Minha amiga, mãe de adolescente, me contou que existe uma rede social em que podemos ter vidas normais e reais. Ufa! Finalmente vou sair da minha pose olhando o horizonte com bunda empinada dentro de uma piscina de fundo infinito, com filtro Rio de Janeiro e a música do Harry Styles. Eu estava nessa posição desde 2011, quando entrei no Instagram. Imaginem a minha lordose, o meu cabelo embebido em 12 anos de cloro, o dinheiro de uma vida gasto em protetor solar e as pontas enrugadas de meus dedos.
Mais de uma década trabalhando num laptop sobre uma boia de cisne, tentando fazer reuniões importantes enquanto a música “Watermelon Sugar” toca muito alto, fazendo de conta que não enjoei de comer 7.000 vezes a mesma porçãozinha de lula à dorê, dormindo congelada (e, no inverno, literalmente) nesse frame de quem faz força para alçar a bunda às estrelas, com a barriga sendo chupada pra dentro, um olhar de guerreiro rumo ao alto de uma montanha ensolarada e um leve sorrisinho libidinoso vingativo espiritual blasé meditativo mundano.
Como os hipsters paulistanos puderam ficar tanto tempo vivendo em apenas dez fotos? Fim de tarde no Minhocão sentado na muretinha baixa que divide as pistas; foto em casa sem camisa com livro na mão “pras minas do Bumble que entrarem aqui verem que sou meio intelectual meio gostoso”; a mão do bebê encontra a mão da bisa; “olha eu muito vadia no Carnaval abraçada com alguém que conhece alguém do PSOL, mas tudo bem, amanhã posto uma roupa meio ‘oi tô fazendo a galerista’ pra equilibrar”; “eu com minha melhor amiga almoçando no Le Jazz depois de 89 fotos em que ficamos feias e agora conseguimos esta porque fizemos um queixo tão arrogante que a bochecha não ficou com cara de buldogue”; “olha minha camisa de linho escandalosamente amassada e caríssima e meu risotinho caseiro pra poucos amigos porque depois de tanta terapia eu posso ser apenas do meu jeitinho”; “posição de ioga em que parece que meu pescoço sai do meu ânus e um braço nasce desse encontro”; “esse dia na cachoeira foi foda”; abraçada com o Suplicy e recebendo o publi da feira orgânica com cabelo preso num coque bagunçado.

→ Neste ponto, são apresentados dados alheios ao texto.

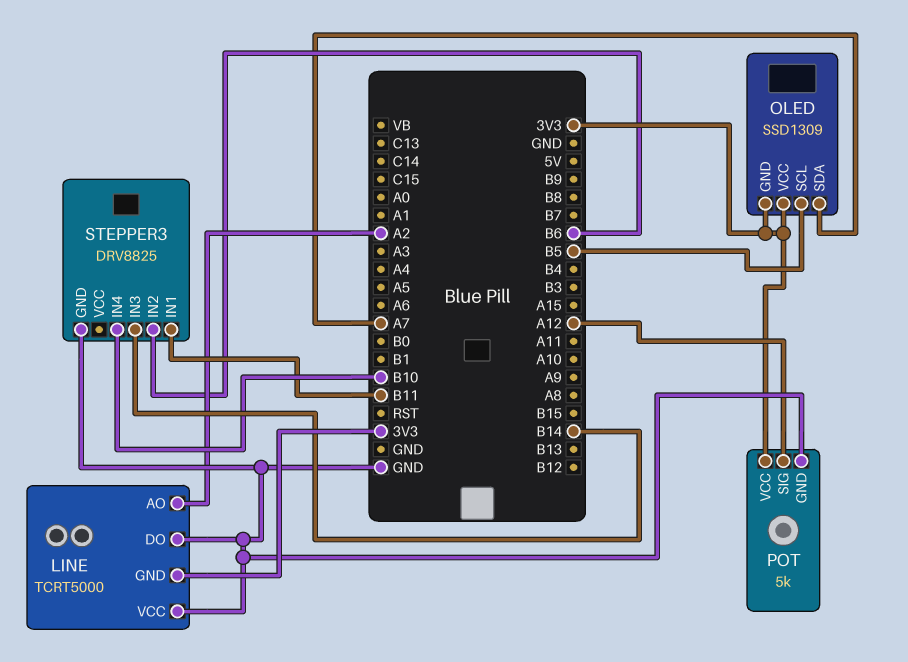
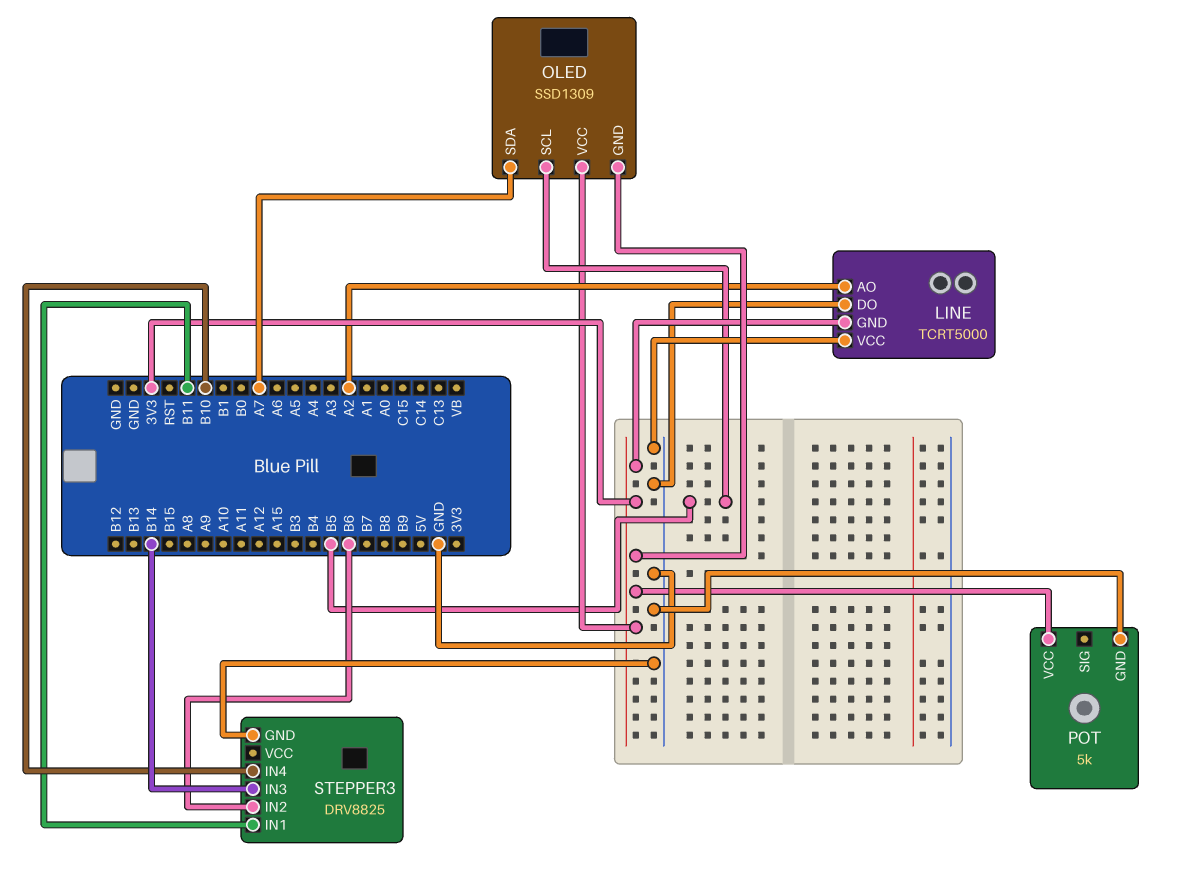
POT pin SIG: A12 -> none

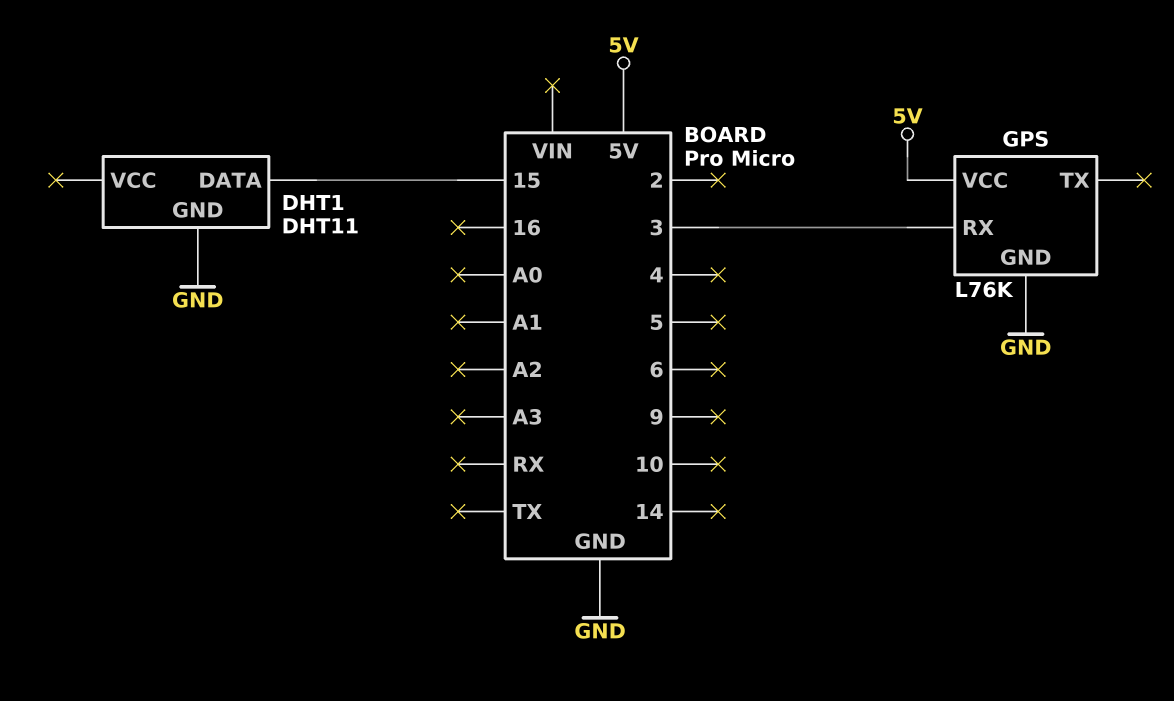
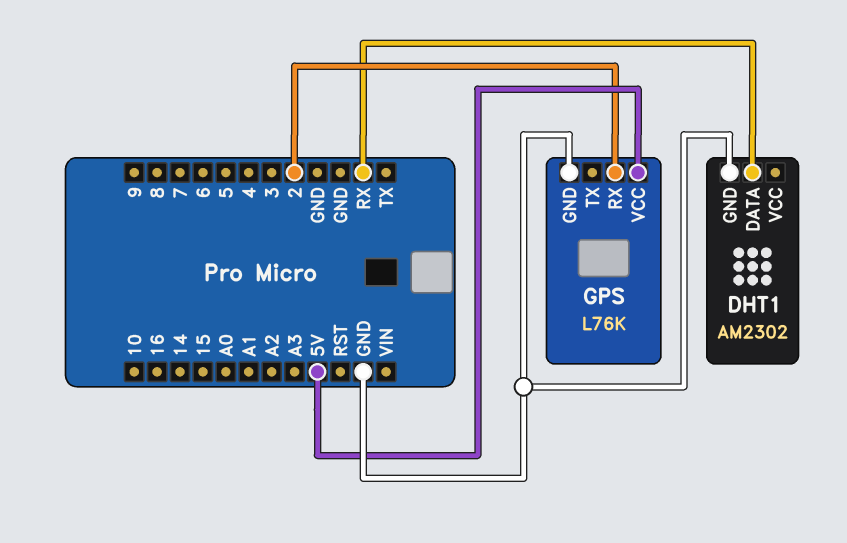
DHT1: DHT11 -> AM2302
DHT1 pin DATA: 15 -> RX
GPS pin RX: 3 -> 2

Nessa rede nova, em algum momento aleatório do dia a pessoa recebe uma espécie de “alerta de post” e precisa publicar uma foto, sem ter se preparado para tal. Sem ir de encontro às ondas do mar de mão dada com a pessoa que vai tirar a foto, sem casa de amigo branco fofo que decorou a sala inteira com arte indígena e preta, sem nem ao menos um Detran pra fazer a linha “eu também tenho momentos ruins na minha rotininha”.
Imagino toda essa galera sedenta pra usar o BeReal, contando as horas pra postar uma foto de corrimento na calcinha: “Não tem cheiro, não tem cor, a ginecologista afirma que toda vagina saudável tem uma secreção natural”. Ou ainda o acadêmico midiático ávido por debater o seu cocô cabrito: “Dividindo minhas secas e muitas esferas fecais matinais com o mundo”.

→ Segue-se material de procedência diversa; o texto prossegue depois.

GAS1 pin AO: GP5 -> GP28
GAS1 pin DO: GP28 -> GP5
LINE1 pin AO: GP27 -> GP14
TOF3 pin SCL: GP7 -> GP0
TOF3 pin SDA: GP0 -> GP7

Isso me lembra uma crônica que escrevi há séculos –e que me fez ser xingada pacas– sobre partos humanizados que eram filmados e devidamente televisionados no Facebook. Essa moda deve ter durado poucas semanas, graças a Deus, mas foi intensa. Era abrir o Facebook e se dar conta da esquizofrenia xânica. Eu não entendia o conceito de um parto humanizado com a luz de um iPhone superbem centralizado na piscininha de plástico infantil cheia de sangue pra que a galera das redes sociais não perdesse nem um segundinho daquele momento muito íntimo, particular e sem tecnologia.
Uma sociedade que precisa de uma rede social pra lembrar que pode existir sem uma rede social é uma sociedade ridícula? Não sei, vou esperar o alerta do BeReal pra fazer uma selfie real pensando nisso e só então entender se meu semblante de fato tem algo a me dizer sobre a realidade ou se estou apenas velha.